I’m going to try something new this time around and give some background on the beer style I am reviewing before I opine on the merits of the ale. So what the heck is a Saison beer? Saison is French for season because these ales were traditionally brewed in the autumn or winter for consumption during the late summer harvest. According to Randy Mosher’s Tasting Beer the current story about Saisons coming from Flanders and being brewed to sustain workers during the labour season is not exactly historically accurate. Rather the term Saison was applied to the very eccentric beers of Liège as well as the beers of Mons in an area now known as the Saison region (hence the name Saison). The Liège beers were brewed with malt, wheat, oats, spelt and even buckwheat or broad beans. Fast forward to the twentieth century and the modern day versions may or may not contain wheat, tend to be bottle conditioned and have a higher ABV. One of the defining elements of this newly named style is the yeast, a ‘slow cranky’ strain believed to be related to red wine yeast. This yeast is quite heat tolerant and produces lots of peppery phenols. Spices are optional but pepper, orange, malts and grains of paradise are sometimes added.

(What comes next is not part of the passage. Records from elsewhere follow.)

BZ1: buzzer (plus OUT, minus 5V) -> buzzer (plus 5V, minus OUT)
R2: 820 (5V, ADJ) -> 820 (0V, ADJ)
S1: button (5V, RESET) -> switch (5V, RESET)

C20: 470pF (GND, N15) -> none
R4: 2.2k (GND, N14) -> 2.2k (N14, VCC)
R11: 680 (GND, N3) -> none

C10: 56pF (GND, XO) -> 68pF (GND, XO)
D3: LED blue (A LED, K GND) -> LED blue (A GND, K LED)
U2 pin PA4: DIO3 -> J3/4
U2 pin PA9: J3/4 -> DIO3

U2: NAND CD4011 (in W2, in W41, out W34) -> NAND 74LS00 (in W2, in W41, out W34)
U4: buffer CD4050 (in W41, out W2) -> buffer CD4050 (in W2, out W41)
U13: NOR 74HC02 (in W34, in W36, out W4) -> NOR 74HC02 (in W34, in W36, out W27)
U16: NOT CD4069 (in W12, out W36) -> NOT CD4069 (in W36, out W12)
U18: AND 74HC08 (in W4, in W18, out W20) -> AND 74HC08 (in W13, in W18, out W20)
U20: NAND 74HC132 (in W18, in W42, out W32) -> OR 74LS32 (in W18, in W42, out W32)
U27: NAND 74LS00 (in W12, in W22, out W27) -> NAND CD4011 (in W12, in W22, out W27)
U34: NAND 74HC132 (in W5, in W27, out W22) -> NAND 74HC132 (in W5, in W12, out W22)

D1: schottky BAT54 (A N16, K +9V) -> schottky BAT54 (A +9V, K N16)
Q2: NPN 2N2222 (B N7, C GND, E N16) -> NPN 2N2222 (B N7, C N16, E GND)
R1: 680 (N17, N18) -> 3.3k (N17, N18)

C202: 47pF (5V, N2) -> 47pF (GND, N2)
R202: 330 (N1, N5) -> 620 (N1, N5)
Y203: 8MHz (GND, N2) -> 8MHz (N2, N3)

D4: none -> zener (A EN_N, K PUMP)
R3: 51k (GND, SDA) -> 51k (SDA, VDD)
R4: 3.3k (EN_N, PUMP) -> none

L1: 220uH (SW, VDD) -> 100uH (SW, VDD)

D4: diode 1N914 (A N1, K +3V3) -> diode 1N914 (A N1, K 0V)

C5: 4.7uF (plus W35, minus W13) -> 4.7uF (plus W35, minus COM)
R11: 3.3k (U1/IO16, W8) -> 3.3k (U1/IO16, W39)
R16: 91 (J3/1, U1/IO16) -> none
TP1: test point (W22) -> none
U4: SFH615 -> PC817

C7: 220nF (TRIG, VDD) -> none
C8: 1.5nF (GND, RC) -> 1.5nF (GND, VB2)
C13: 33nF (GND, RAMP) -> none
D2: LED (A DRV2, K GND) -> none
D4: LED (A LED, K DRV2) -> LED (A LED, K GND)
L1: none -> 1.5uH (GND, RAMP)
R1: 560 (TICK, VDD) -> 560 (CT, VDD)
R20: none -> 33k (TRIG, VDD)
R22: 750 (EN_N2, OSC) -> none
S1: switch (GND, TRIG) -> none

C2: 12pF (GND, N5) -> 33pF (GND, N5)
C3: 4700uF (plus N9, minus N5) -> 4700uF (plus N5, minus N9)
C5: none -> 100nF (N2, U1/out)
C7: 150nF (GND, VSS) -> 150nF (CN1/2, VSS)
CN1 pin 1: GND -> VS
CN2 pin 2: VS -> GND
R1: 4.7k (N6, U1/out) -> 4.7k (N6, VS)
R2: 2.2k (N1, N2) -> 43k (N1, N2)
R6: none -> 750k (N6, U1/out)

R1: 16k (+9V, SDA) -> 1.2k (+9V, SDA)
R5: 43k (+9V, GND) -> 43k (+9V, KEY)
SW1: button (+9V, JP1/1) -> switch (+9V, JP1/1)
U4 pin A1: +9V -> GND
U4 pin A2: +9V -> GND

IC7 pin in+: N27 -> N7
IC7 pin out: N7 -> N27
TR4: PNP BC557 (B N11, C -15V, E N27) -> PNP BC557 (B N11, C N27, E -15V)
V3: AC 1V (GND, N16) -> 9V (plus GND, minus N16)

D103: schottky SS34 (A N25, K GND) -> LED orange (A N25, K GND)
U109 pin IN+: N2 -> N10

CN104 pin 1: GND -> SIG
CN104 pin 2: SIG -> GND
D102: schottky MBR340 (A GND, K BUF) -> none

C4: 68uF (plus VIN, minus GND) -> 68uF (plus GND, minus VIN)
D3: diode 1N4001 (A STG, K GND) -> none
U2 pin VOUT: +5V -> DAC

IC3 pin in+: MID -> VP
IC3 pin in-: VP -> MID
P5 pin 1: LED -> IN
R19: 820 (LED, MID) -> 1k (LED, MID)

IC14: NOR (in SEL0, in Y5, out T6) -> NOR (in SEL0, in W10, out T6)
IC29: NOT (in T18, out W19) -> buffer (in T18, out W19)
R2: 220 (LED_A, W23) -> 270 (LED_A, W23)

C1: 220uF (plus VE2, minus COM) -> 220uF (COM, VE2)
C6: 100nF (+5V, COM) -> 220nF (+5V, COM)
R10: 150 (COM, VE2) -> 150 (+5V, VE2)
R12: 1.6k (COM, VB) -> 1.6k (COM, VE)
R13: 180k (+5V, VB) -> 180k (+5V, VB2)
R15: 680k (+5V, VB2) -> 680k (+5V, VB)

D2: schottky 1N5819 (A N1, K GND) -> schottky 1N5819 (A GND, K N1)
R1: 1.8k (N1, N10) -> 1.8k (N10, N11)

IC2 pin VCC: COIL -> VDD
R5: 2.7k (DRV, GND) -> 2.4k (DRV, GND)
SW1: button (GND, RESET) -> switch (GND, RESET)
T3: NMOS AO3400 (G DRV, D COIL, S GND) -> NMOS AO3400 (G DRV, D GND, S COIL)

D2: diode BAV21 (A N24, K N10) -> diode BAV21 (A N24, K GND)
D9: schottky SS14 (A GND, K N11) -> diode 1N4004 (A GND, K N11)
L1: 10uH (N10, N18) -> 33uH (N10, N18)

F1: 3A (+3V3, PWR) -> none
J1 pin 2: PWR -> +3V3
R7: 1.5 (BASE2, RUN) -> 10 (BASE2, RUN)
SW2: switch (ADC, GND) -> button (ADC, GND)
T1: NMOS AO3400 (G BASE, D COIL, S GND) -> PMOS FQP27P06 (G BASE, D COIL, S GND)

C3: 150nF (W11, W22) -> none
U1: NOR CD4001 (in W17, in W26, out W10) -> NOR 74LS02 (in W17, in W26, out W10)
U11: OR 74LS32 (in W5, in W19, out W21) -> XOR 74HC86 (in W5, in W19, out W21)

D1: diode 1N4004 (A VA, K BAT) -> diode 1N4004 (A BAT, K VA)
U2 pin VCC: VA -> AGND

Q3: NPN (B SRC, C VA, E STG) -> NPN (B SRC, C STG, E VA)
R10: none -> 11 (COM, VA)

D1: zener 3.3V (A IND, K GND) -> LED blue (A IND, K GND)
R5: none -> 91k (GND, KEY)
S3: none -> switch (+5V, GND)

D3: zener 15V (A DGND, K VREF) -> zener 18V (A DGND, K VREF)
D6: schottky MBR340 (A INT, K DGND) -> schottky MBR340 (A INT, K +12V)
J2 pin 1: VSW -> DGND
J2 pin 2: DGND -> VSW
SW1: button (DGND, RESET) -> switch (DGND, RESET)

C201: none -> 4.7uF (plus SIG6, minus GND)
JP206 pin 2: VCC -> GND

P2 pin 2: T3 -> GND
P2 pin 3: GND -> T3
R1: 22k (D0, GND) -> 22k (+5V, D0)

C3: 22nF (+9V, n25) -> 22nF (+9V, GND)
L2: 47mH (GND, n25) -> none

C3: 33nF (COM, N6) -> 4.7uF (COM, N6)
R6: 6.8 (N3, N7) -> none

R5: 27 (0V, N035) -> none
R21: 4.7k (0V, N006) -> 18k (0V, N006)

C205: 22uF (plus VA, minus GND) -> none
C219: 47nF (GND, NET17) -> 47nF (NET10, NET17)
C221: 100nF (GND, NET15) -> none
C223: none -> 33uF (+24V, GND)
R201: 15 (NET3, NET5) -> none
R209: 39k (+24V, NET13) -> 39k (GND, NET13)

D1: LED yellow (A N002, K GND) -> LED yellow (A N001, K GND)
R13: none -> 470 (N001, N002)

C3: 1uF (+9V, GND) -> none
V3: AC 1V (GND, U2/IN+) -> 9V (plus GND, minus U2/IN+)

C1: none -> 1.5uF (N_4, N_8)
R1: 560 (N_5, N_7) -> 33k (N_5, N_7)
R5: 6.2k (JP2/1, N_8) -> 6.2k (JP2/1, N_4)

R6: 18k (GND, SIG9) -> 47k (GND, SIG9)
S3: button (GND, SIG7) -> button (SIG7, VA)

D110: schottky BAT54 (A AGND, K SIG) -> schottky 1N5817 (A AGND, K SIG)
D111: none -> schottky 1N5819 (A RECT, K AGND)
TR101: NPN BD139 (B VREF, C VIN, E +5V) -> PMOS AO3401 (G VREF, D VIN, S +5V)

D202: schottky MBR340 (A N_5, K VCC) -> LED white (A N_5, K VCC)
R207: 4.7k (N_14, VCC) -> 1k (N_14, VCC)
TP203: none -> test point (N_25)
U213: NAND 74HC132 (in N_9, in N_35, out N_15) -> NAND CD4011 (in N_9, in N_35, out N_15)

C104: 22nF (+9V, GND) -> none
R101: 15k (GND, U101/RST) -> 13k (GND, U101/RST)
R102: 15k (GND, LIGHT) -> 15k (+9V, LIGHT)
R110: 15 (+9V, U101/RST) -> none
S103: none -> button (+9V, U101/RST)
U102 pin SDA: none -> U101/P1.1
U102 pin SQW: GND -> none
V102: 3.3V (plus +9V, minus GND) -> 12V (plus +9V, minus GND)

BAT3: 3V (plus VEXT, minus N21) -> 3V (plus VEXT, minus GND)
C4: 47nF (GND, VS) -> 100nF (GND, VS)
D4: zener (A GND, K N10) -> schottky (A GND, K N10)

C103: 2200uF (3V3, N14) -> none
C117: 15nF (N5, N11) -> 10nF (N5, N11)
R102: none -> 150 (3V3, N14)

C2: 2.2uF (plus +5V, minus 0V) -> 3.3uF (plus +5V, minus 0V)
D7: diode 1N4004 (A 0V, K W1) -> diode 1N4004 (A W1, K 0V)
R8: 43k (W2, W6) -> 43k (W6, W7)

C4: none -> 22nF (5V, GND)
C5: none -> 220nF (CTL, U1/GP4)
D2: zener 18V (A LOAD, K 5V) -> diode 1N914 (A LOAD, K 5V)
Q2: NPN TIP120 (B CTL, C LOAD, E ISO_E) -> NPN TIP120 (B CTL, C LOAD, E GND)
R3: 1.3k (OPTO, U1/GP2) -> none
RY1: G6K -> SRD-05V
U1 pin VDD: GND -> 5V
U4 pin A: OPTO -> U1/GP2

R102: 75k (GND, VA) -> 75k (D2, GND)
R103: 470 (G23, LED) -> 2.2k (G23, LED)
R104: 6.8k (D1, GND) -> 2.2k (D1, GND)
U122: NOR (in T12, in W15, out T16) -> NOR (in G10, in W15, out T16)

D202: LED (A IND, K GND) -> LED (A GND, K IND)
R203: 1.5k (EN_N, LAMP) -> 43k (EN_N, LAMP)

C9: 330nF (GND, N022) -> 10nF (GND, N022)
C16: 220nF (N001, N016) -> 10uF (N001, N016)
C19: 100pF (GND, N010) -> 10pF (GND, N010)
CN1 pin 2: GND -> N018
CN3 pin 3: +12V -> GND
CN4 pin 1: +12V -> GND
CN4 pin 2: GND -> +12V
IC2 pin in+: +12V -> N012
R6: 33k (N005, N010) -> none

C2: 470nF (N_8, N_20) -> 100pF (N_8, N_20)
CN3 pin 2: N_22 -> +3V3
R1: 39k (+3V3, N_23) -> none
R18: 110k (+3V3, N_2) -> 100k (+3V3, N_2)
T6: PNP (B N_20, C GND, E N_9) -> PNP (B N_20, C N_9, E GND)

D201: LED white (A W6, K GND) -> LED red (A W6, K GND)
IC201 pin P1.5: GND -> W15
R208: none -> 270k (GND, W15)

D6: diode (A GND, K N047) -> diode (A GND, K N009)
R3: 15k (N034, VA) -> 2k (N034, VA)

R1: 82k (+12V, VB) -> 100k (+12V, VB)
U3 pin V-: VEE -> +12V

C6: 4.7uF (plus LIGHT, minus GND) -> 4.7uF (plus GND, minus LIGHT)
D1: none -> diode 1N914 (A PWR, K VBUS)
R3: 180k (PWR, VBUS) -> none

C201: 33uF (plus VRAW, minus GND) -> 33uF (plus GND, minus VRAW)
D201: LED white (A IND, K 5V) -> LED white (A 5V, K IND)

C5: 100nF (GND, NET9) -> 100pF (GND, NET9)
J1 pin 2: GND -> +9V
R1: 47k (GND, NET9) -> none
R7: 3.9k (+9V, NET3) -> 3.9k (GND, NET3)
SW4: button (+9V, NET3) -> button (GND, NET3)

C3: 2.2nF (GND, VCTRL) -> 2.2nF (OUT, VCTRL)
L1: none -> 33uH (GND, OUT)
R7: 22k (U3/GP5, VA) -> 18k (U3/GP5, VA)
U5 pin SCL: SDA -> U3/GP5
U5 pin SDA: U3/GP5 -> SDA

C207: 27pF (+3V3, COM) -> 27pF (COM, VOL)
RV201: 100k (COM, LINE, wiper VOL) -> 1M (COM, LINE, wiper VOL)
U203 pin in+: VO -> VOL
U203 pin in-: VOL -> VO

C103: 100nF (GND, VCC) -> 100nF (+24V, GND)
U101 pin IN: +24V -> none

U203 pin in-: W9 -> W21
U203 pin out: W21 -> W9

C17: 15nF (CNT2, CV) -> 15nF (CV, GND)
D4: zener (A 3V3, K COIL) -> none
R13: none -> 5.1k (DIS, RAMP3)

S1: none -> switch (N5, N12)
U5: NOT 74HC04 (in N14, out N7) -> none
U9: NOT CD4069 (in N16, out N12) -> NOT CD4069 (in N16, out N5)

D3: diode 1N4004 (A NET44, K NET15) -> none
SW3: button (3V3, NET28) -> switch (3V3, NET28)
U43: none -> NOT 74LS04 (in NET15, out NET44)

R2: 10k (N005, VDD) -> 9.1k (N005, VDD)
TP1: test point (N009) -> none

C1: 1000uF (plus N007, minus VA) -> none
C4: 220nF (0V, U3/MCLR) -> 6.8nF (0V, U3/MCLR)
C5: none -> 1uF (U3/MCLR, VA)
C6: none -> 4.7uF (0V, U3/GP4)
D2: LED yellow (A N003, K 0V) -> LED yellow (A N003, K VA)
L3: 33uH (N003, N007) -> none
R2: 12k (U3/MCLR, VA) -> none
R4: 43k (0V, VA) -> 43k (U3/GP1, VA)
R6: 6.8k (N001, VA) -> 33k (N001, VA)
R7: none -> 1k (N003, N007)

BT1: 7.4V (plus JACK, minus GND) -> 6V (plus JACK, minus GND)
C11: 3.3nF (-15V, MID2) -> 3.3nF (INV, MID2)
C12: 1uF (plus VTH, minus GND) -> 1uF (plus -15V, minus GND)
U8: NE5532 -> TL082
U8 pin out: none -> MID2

So what do they taste like? Pretty Things Jack D’Or is a ‘Saison American’ brewed in Westport MA. I sampled batch 11 bottled February 2010, which has a 6.5% ABV. This saison pours a cloudy gold with a thick creamy head. There is a strong peppery nose with some subtle malt (or yeast) elements wafting through. It is quite dry with a bitter hop bite lingering after you swallow. Despite the cloudiness there is a real effervescence to Jack D’Or, the ale bubbles away in the glass long after it has left the bottle. Speaking of the bottle I would amiss if I did not mention the amazingly creative labels that adorn the Pretty Things bottles.
Overall I would give this beer a 4 out 5
*Mosher, Randy 2009 Tasting Beer An Insider’s Guide to the World’s Greatest Drink. Storey Publishing North Adams MA.